Opinion
No. 12, Docket 25471.
Argued October 9, 1959.
Decided December 1, 1959.
Claudia Pearlman, New York City (Edgar A. Buttle, New York City, of counsel), for plaintiffs-appellants.
Louis Phillips, New York City (E. Compton Timberlake, Marvin H. Ginsky, Bernard E. Kalman, New York City, of counsel), for defendants Paramount Pictures Inc. (In Dissolution), Paramount Film Distributing Corporation and Paramount Pictures Corporation.
Jerome B. Golden, New York City (E. Compton Timberlake, New York City, of counsel), for defendant American Broadcasting-Paramount Theatres, Inc.
Royall, Koegel, Harris Caskey, New York City (John F. Caskey, Stanley Godofsky, New York City, of counsel), for defendants TCF Film Corporation, a New York corporation, now dissolved, Warner Bros. Pictures Distributing Corporation and RKO Radio Pictures, Inc.
Schwartz Frohlich, New York City (Myles J. Lane, New York City, Bernard R. Sorkin, Brooklyn, N.Y., of counsel), for defendant Columbia Pictures Corporation.
Before LUMBARD, WATERMAN, FRIENDLY, Circuit Judges.
From the year 1928 to the present time the Walder family, through various corporations, has had exclusive ownership of the Tivoli Theatre, a neighborhood motion picture house in Miami, Florida. Save for the period between 1937 and 1947 operation of the theater also has been exclusively in the hands of the Walders. Until 1931 ownership and operation were both in the name of Tivoli Theatre, Inc. In 1931 ownership was transferred to Walwal Corporation. In 1937 Tivoli Operating Corporation was organized to replace Tivoli Theatre, Inc. in the operation of the theater. The total subscribed capital of Operating consisted of $2,000: $1,000 paid in by Walwal and $1,000 paid in by Paramount Enterprises, Inc. Operating paid Walwal an annual rent of $9,600; Enterprises exerted its efforts in obtaining films for the Tivoli; and the net proceeds were divided between Walwal and Enterprises in proportions which varied over the ten-year existence of the arrangement. In 1947 these arrangements were terminated, and operation of the theater passed to Tivoli Amusement Company, Inc., a corporation wholly owned by the Walder family. In 1951 the members of the Walder family, in their various capacities, filed a private antitrust action alleging that Enterprises was included in management of the Tivoli Theatre, and in the profits therefrom, only because of prior coercion exerted by defendants in preventing the Tivoli Theatre from receiving motion pictures for exhibition which the theater would have obtained had distribution been on a properly competitive basis. Thus plaintiffs alleged injury from practices condemned in United States v. Paramount Pictures, 1948, 334 U.S. 131, 68 S.Ct. 915, 92 L.Ed. 1260.
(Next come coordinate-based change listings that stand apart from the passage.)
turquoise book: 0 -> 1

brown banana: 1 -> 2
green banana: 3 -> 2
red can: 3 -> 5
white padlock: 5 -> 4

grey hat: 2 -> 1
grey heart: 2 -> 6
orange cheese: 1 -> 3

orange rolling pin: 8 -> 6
During the period here involved Paramount Enterprises operated theaters in the Miami region and was a wholly owned subsidiary of defendant Paramount Pictures, Inc.
In the complaint there were five plaintiffs or groups of plaintiffs — (1) the members of the Walder family individually; (2) the members of the Walder family as trustees for Tivoli Theatre, Inc., a dissolved corporation; (3) the Walwal Corporation; (4) Tivoli Amusement Company, Inc.; (5) two members of the Walder family as two of the surviving three trustees of Tivoli Operating Corporation, a dissolved corporation. At various stages of the pre-trial proceedings all the plaintiffs have been eliminated from the case except the plaintiffs in category (5), the trustees of Operating Corporation. As to them, on September 29, 1958 the district court, in an unreported opinion, granted defendants' motion for summary judgment. This appeal followed.
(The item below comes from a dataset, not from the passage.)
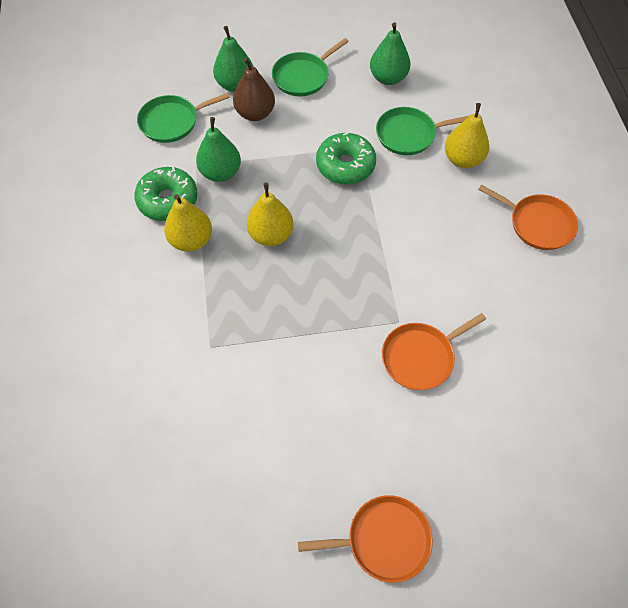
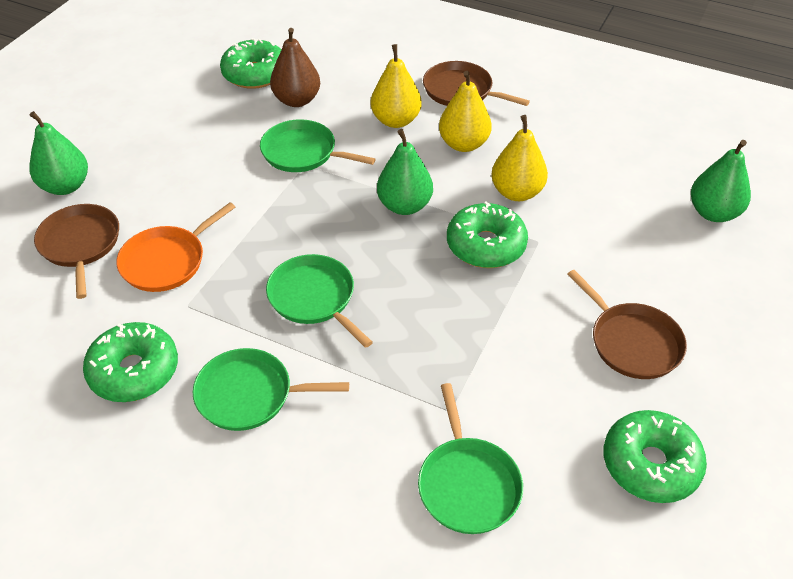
brown pan: 0 -> 3
green donut: 2 -> 4
green pan: 3 -> 4
orange pan: 3 -> 1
Operating was formally dissolved on Oct. 12, 1948.
A detailed history of the litigation is necessary at this point. The original complaint was filed on September 4, 1951. In an opinion dated June 24, 1955 and reported at D.C.S.D.N.Y. 1955, 132 F. Supp. 912, Judge Weinfeld granted defendants' motion for summary judgment to the extent of eliminating the Walders from the case, both as individuals and as trustees of Tivoli Theatre, Inc. Judge Weinfeld reasoned that the Walders individually had no standing since the only injuries alleged related to corporations of which the Walders were stockholders. Judge Weinfeld then held that under the controlling Florida law, the trustees of a dissolved corporation, fully as much as the dissolved corporation, were bound by the requirement that suits by a dissolved corporation be brought within three years after final dissolution.
On December 17, 1956 Judge Leibell granted summary judgment dismissing Walwal from the case. He held that Walwal had received a fair rent from Operating in the ten-year period of Operating's existence. Walwal appealed from this decision, but on June 12, 1957 the appeal was dismissed for failure to prosecute.
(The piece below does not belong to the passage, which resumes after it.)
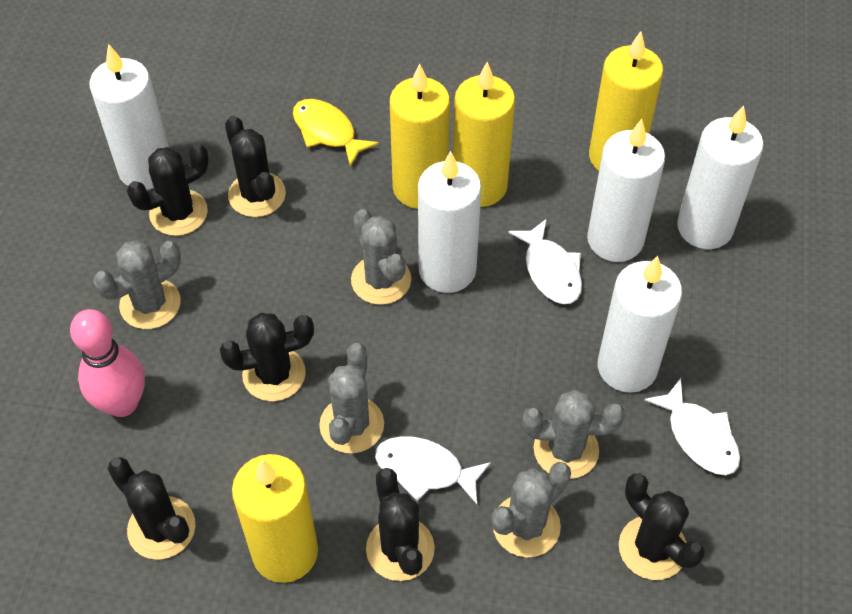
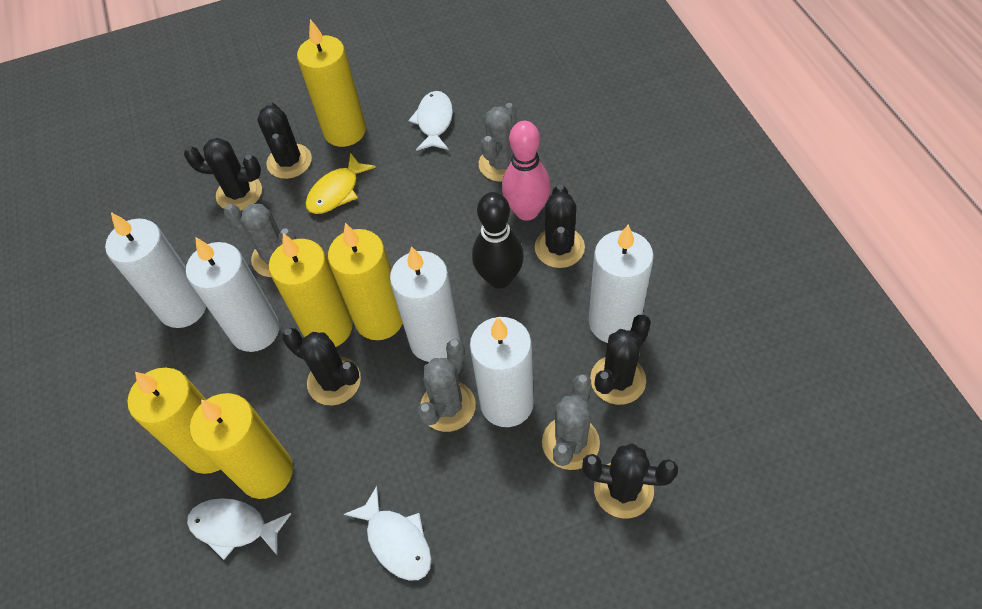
black bowling pin: 0 -> 1
grey cactus: 5 -> 4
yellow candle: 4 -> 5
On June 5, 1958 Judge Dimock dismissed the complaint as to Tivoli Amusement. No appeal was taken.
This lengthy discussion of the facts and the present posture of the case has been necessary in order to underscore the fact that the solitary question facing this court is the propriety of the district court's action in entering summary judgment against the trustees of Operating Corporation. No other plaintiffs are involved. As stated in the preceding paragraphs, Operating Corporation was, according to the Walder complaint, the fruition of the alleged conspiracy in violation of the anti-trust laws; i.e., plaintiffs claim that but for the alleged violations Operating Corporation would never have come into existence. Thus the present plaintiffs complain that the very acts which created their corporation have also injured it, a difficult position for the trustees here to maintain successfully. In an effort to escape their predicament plaintiffs contend that Enterprises, a named co-conspirator though not a defendant, received as a result of the alleged coercion more from Operating than it contributed. Plaintiffs argue that Enterprises contributed only $1,000 in exchange for the far more valuable right to proceeds from the management of the theater resulting from the extremely favorable lease which Walwal offered to Operating. Plaintiffs' argument, however, is patently unsound. For its $1,000 contribution to Operating's capital Enterprises received exactly what it paid for, a 50% interest in a corporation that had no assets except the capital the two parties paid in. And even if we should assume that there was evidence to support plaintiffs' contention that the rent under the lease was unfairly low and that the point was still open to plaintiffs despite their failure to prosecute their appeal from Judge Leibell's order finding the rent to be fair, the aggrieved party would be Walwal, not Operating. The district court quite properly concluded that Operating could not demonstrate injury. Cf. Fanchon Marco, Inc. v. Paramount Pictures, D.C.S.D.N.Y. 1955, 133 F. Supp. 839, 845.
See footnote 3, supra.
Disposing of the case as we do, we do not reach appellees' other contentions.
Judgment affirmed.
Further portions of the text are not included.